One tradition holds that his martyrdom was by beheading and another that he was flayed alive and crucified. This later tradition can be seen in the art and iconography surrounding the Saint as he is shown holding his skin or wearing it like a stole, a priestly garment. I was reminded of the parable of Jesus concerning wineskins, and thought how this would play into such symbology. As mentioned earlier, the idea of martyrdom isn’t a popular one today, but in ancient times even the most gruesome deaths were seen as almost a badge of honor, and grounds for instant sainthood, but I think the point is that the such stories are meant to shock us. The traditions grew to remind us, to make us consider, to speak for those who’s voices were silenced. The fact that a story is grotesque may cause us to cringe, but it is certain to cause us to listen.
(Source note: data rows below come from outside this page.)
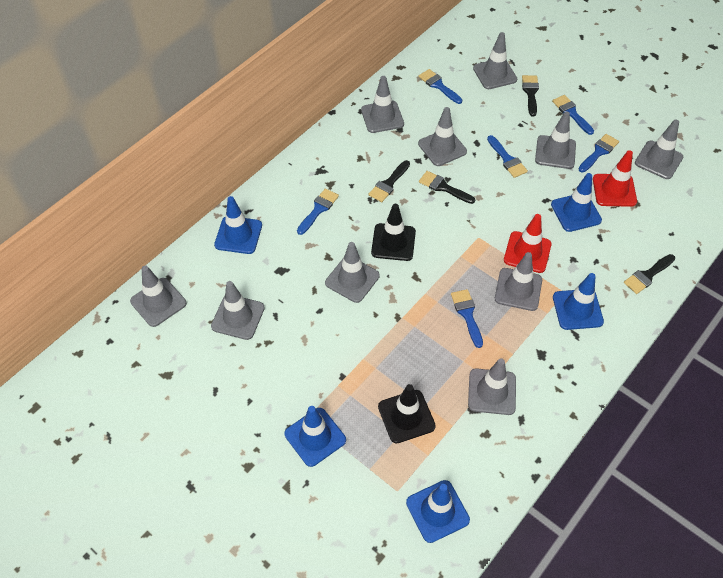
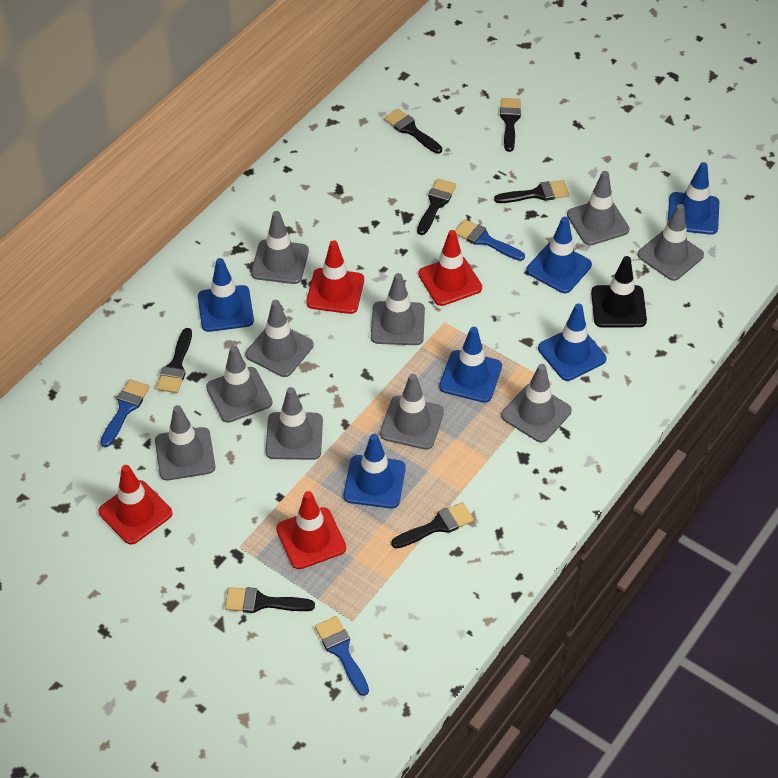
black brush: 4 -> 7
black traffic cone: 2 -> 1
blue brush: 6 -> 3
blue traffic cone: 5 -> 6
red traffic cone: 2 -> 4

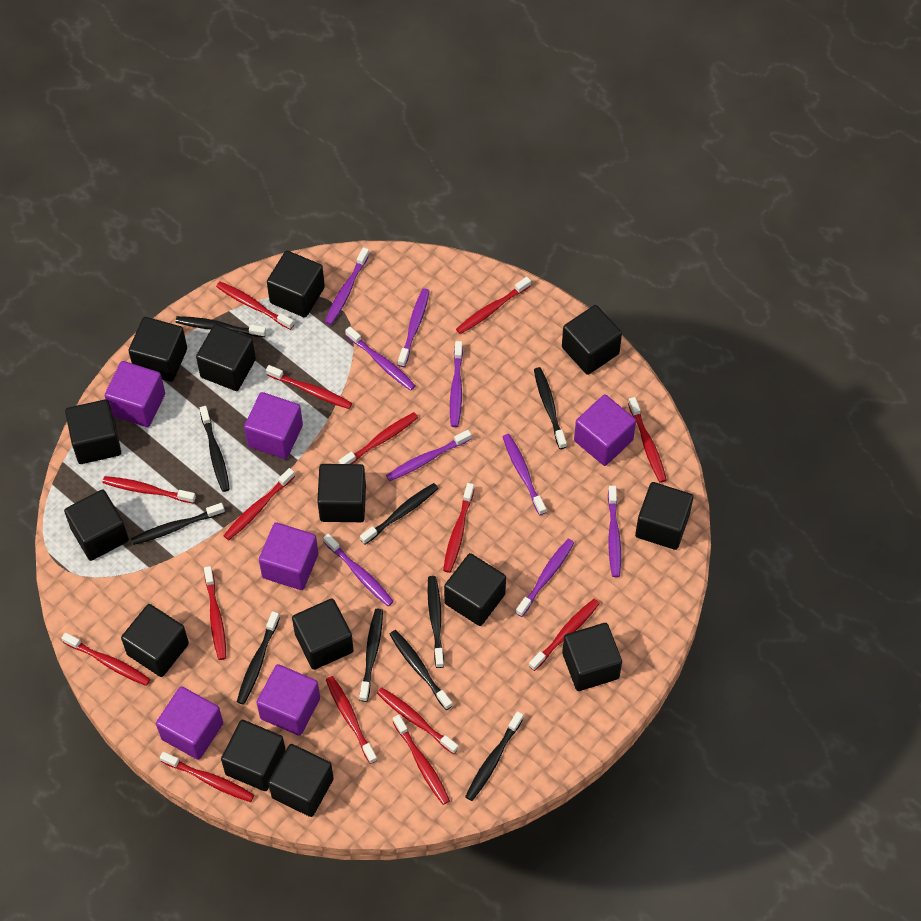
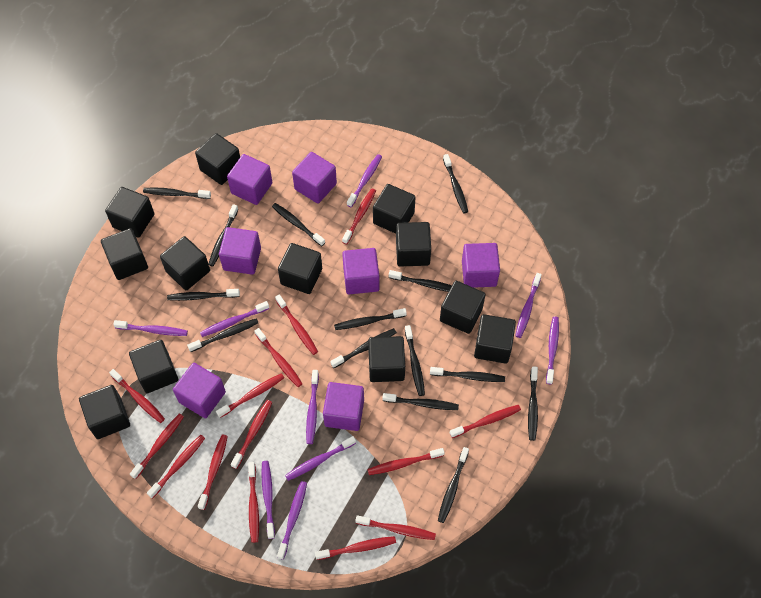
black cube: 14 -> 12
black toothbrush: 10 -> 14
purple cube: 6 -> 7
red toothbrush: 15 -> 14

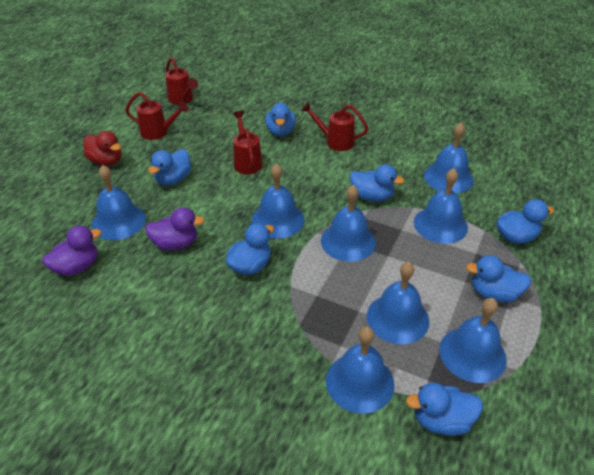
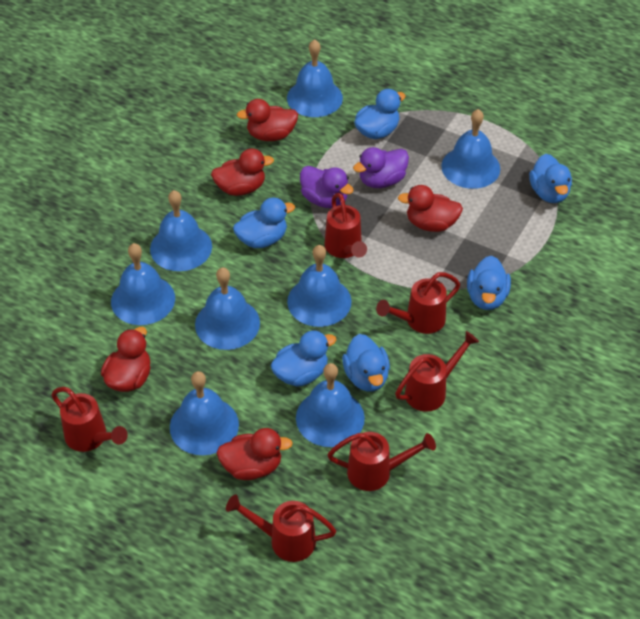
blue duck: 7 -> 6
red duck: 1 -> 5
red watering can: 4 -> 6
St. Vojtěch (956-997), also knows as St. Adalbert, was the bishop of Prague, a missionary, and a martyr. His efforts as a missionary helped to to evangelize Hungary and Poland, but he was martyred in Prussia. He is the Patron of Poland, Hungary, Prussia and Bohemia. His Feast day is on the 23rd of April.
Born the son of nobility in Lebice nad Cidlinou, Bohemia; Vojtěch left to enter the priesthood and studied in Madgeburg, Germany. He studied about 10 years under Adalbert of Madgeburg, where upon the death of his teacher, Vojtěch adopted his name. Madgeburg at this time was also the home of the Emperor Otto I, but there is no mention of the two ever crossing paths. Adalbert returned to Poland and became a priest.
His service as a priest was short-lived, as only a year later, in 982 he became the Bishop of Prague. But life as a Bishop was taxing. Adalbert came from a wealthy family, but chose to live a simple life, even in his place as bishop. He challenged issues of polygamy, slave trade as well as idolatry which were still popular in Bohemia (Czech Republic today) as it was very new to christianity. Adalbert left his position as bishop in 989.
Seeking a contemplative life, Adalbert entered St. Alexis Benedictine monastery in Italy and lived as a hermit. However, it wasn’t long before he found himself back in Bohemia. Pope John XV sent him in 993, so Adalbert could take up again the office of bishop. This time he built the first monastery in the region. His ministry however was still challenging, but it was a local feud in Poland which took the lives of several of his brothers which would eventually cause him to leave his office.
It is here that his missionary work begins. First going to Hungary then Poland where he had much success. He then went into Prussia where he was martyred on April 23, 997.